Once an object lands in a leaf node, the node checks whether it exceeds MAX_OBJECTS and is still above MAX_DEPTH. If both conditions hold, the node subdivides into four equal children and redistributes all its objects downward.
void QuadNode::insert(GameObject& object)
{
if (!m_bounds.containsFully(box)) return;
// Try to push down to a child that fully contains the object
if (!isLeaf())
{
if (QuadNode* child = findBestFitChild(box))
{
child->insert(object);
return;
}
}
// Object stays here
m_objects.push_back(&object);
m_tree.m_objectLocationMap[&object] = this;
// Subdivide if over capacity and not too deep
if (isLeaf() &&
m_objects.size() > Quadtree::MAX_OBJECTS &&
m_depth < Quadtree::MAX_DEPTH)
{
subdivide();
}
}
The m_objectLocationMap in Quadtree is a hash map from each GameObject pointer to the QuadNode currently holding it. This makes removal O(1) rather than a tree search.
Querying with the frustum
Every frame, Quadtree::query() asks the camera for its frustum and traverses the tree starting from the root.
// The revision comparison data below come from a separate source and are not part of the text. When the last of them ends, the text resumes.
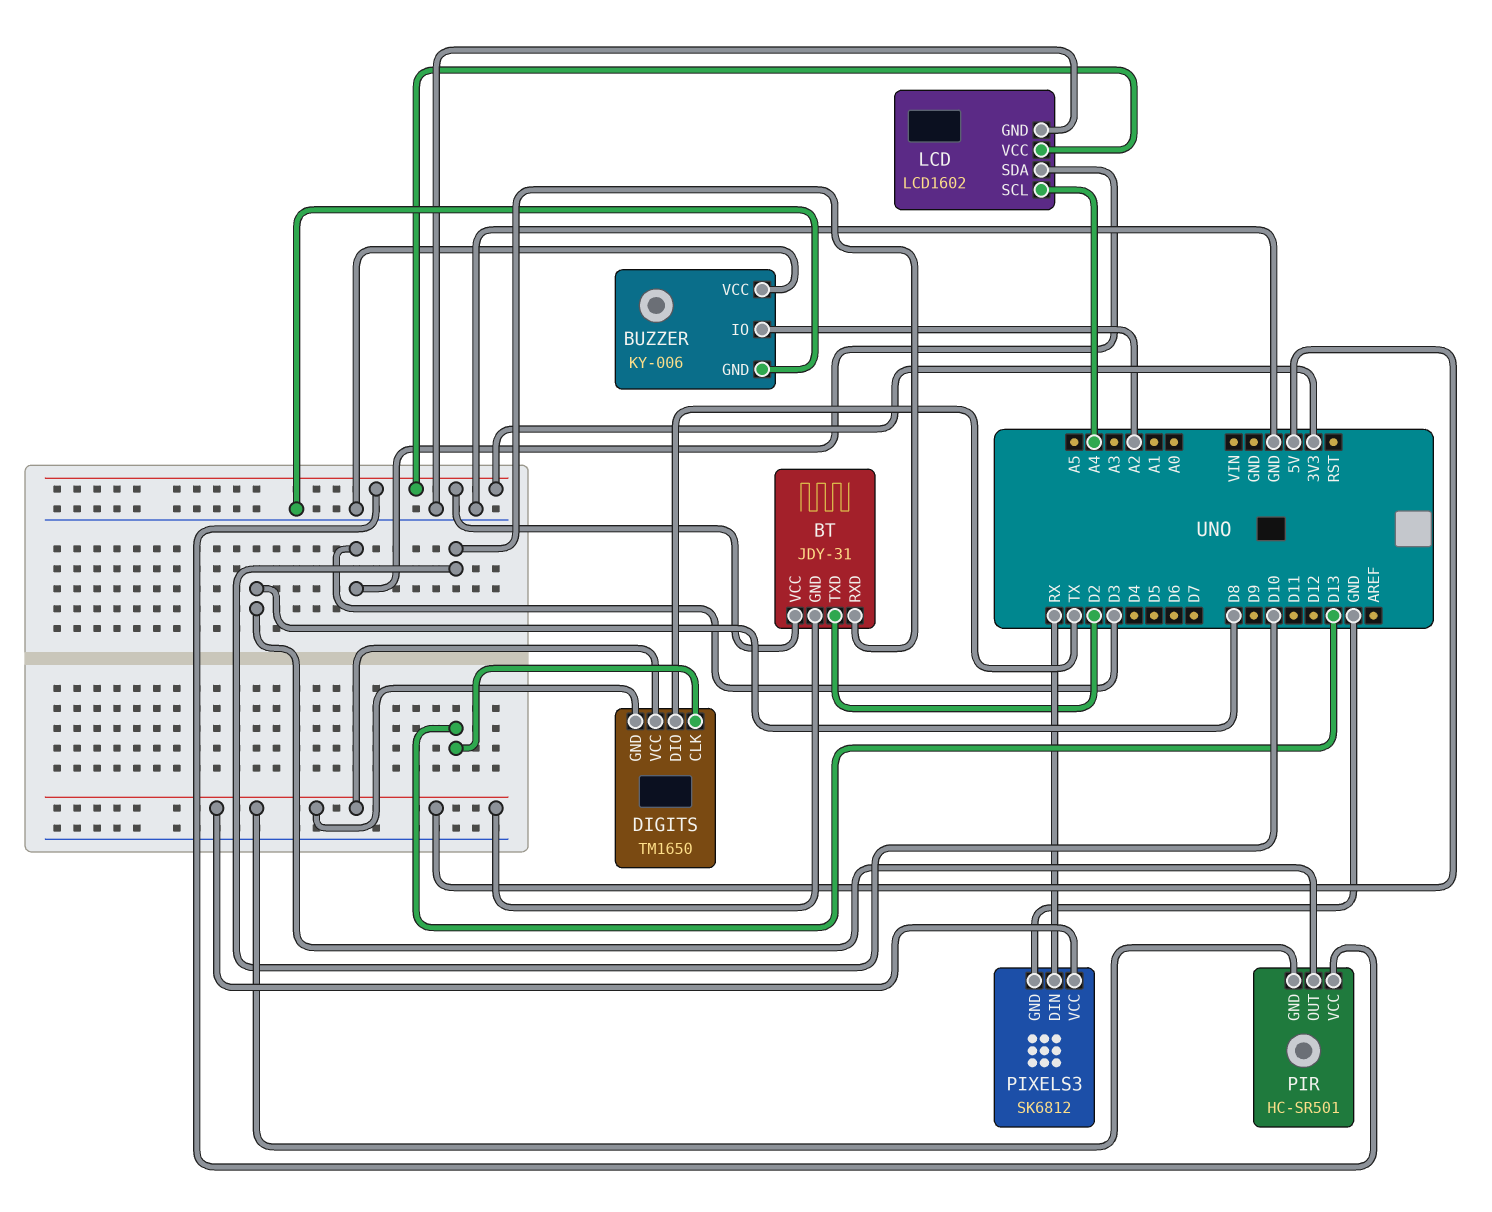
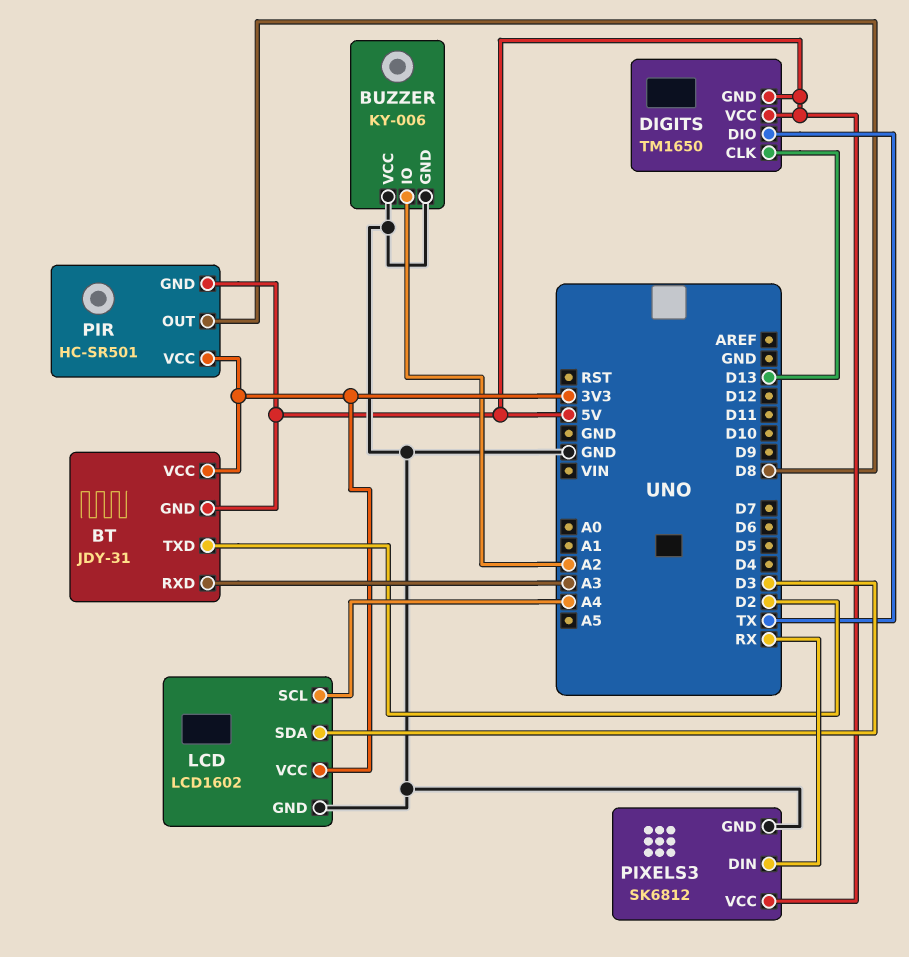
BT pin RXD: D10 -> A3

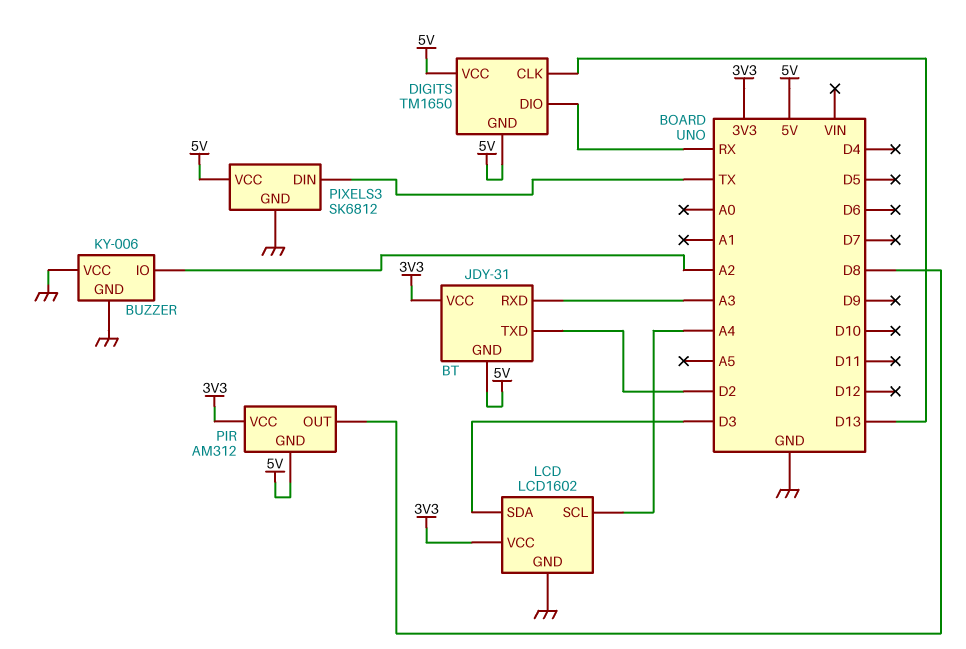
DIGITS pin DIO: TX -> RX
PIR: HC-SR501 -> AM312
PIXELS3 pin DIN: RX -> TX

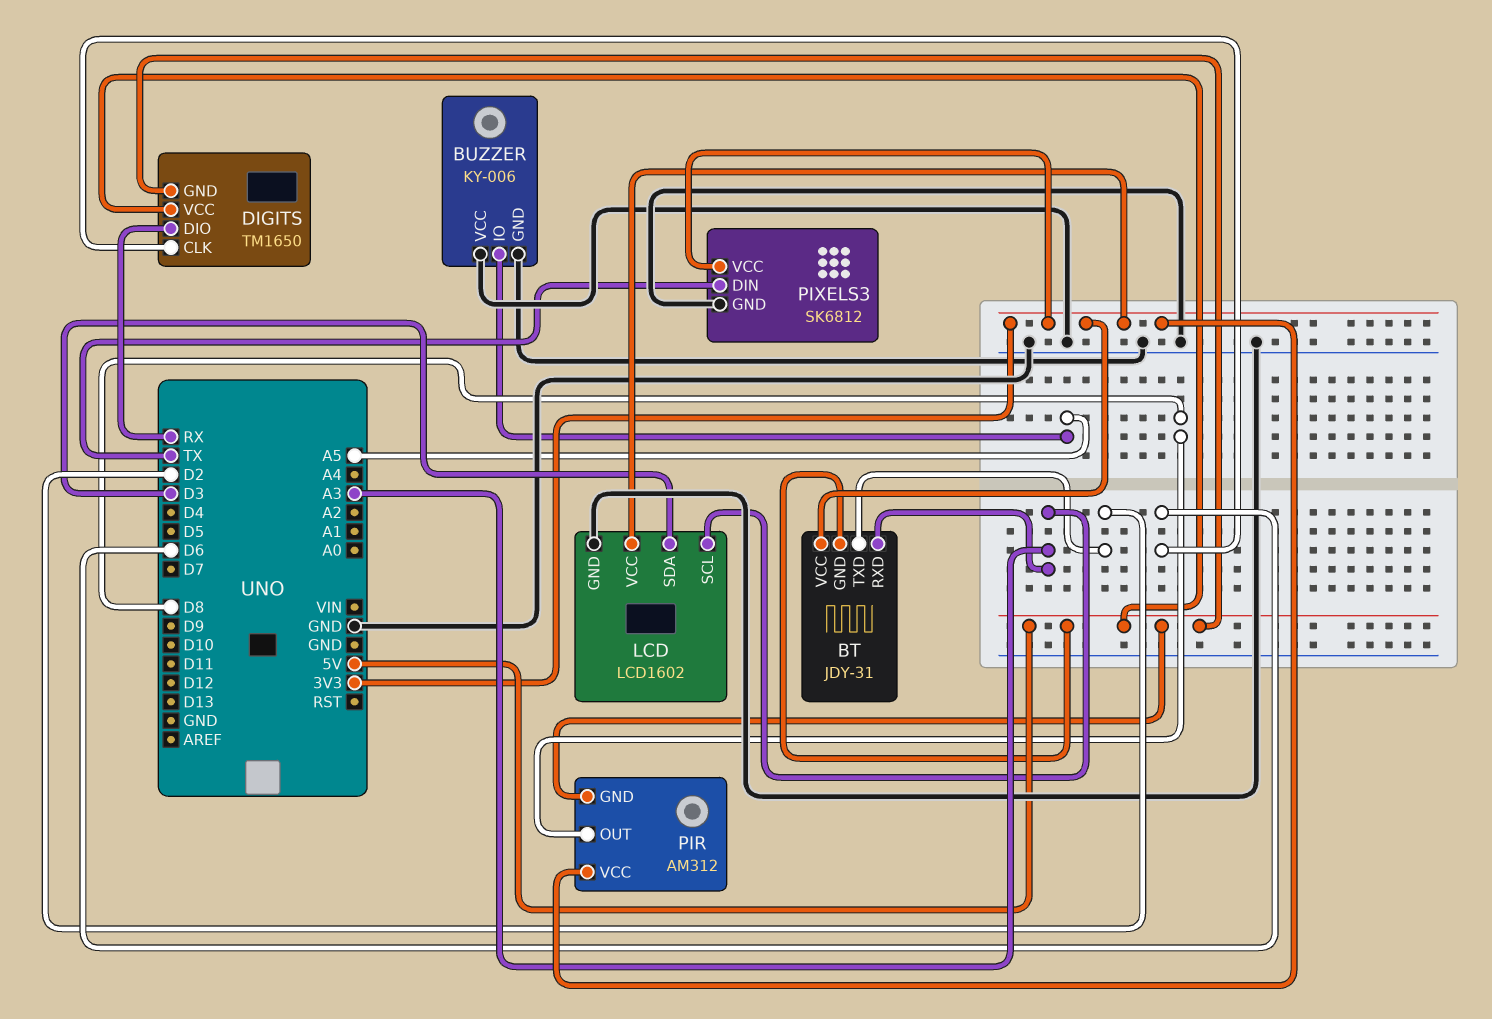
BUZZER pin IO: A2 -> A5
DIGITS pin CLK: D13 -> D6
LCD pin SCL: A4 -> A3
PIXELS3 pin VCC: 5V -> 3V3

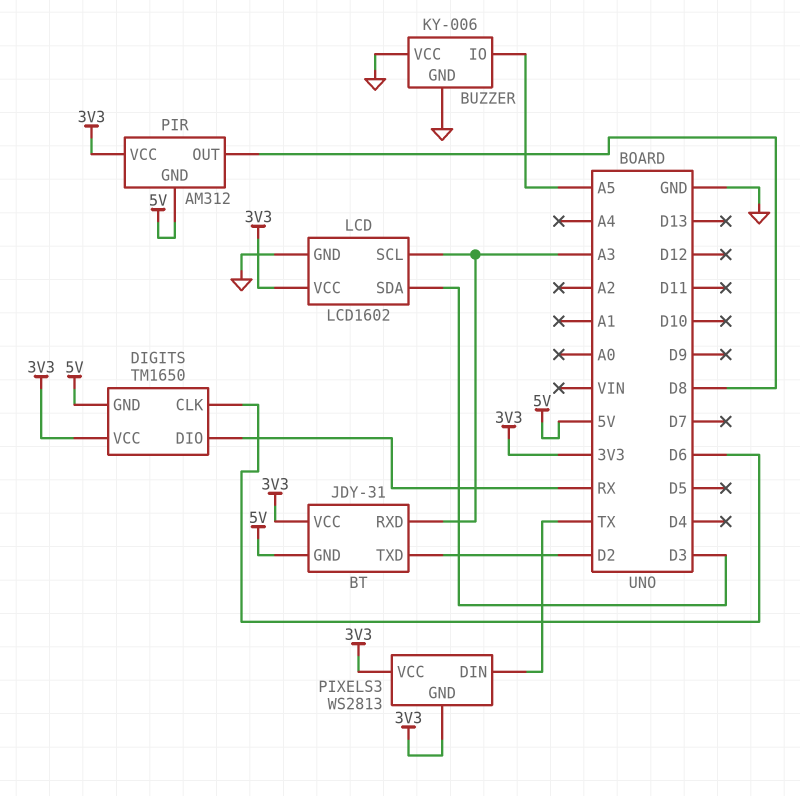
DIGITS pin VCC: 5V -> 3V3
PIXELS3: SK6812 -> WS2813
PIXELS3 pin GND: GND -> 3V3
The frustum intersection test in QuadNode::intersects() is intentionally conservative: it computes the AABB of the frustum’s eight corner points in XZ and checks for a simple 2D overlap with the node’s rectangle. A false positive (a cell reported as visible when it isn’t) wastes a little time descending further; a false negative would cause objects to disappear incorrectly. The conservative test guarantees no false negatives.
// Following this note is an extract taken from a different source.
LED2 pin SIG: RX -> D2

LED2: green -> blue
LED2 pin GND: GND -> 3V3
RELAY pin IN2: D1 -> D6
void QuadNode::gatherObjects(const Frustum& frustum,
std::vector<GameObject*>& out) const
{
// Cull entire subtree if this cell doesn't overlap the frustum
if (!intersects(frustum, m_bounds))
{
m_bounds.m_debugIsCulled = true;
return;
}
// Test objects stored in this node individually
for (GameObject* obj : m_objects)
{
if (model->getBoundingBox().test(frustum))
out.push_back(obj);
else
model->setIsCulled(true);
}
// Recurse into children
if (!isLeaf())
for (const auto& child : m_children)
child->gatherObjects(frustum, out);
}
Objects that pass the cell-level test are still checked individually against the full frustum so that objects partially overlapping a cell boundary are handled correctly.
Handling dynamic objects
A static tree only works if objects never move. Our engine supports moving GameObjects, so the tree needs to stay consistent when an object’s bounding box changes.
Quadtree::move() is called when an object’s transform updates. It looks up the object’s current node in the location map and calls QuadNode::refit() on it:
- If the object still fits inside the current node, just mark the node dirty.
- If it no longer fits, walk up the ancestor chain to find the lowest node that contains the new bounds, remove the object from its old node, and re-insert from there.
Marking a node dirty registers it in a pending list. At the start of the next frame, the dirty list is sorted deepest-first and each node checks whether its subtree can be merged back into a single leaf — keeping the tree compact as objects move out of regions.
void Quadtree::resolveDirtyNodes()
{
// Process deepest nodes first so parents see merged children
std::sort(m_dirtyNodes.begin(), m_dirtyNodes.end(),
[](QuadNode* a, QuadNode* b) {
return a->getDepth() > b->getDepth();
});
for (QuadNode* node : m_dirtyNodes)
{
if (node->canMerge())
node->merge();
node->clearDirty();
}
m_dirtyNodes.clear();
}
Summary
The Quadtree gives the engine a fast path for frustum culling by letting entire regions of the scene be discarded with a single bounds test rather than checking every object individually.
The location map keeps the cost of moving objects low by making removal and reinsertion direct operations rather than tree searches, and the dirty-node system avoids redundant restructuring by batching merge decisions to the end of the frame.
The tree is rebuilt from scratch on scene load and maintained incrementally as objects move, making it a practical fit for both static levels and scenes with dynamic content.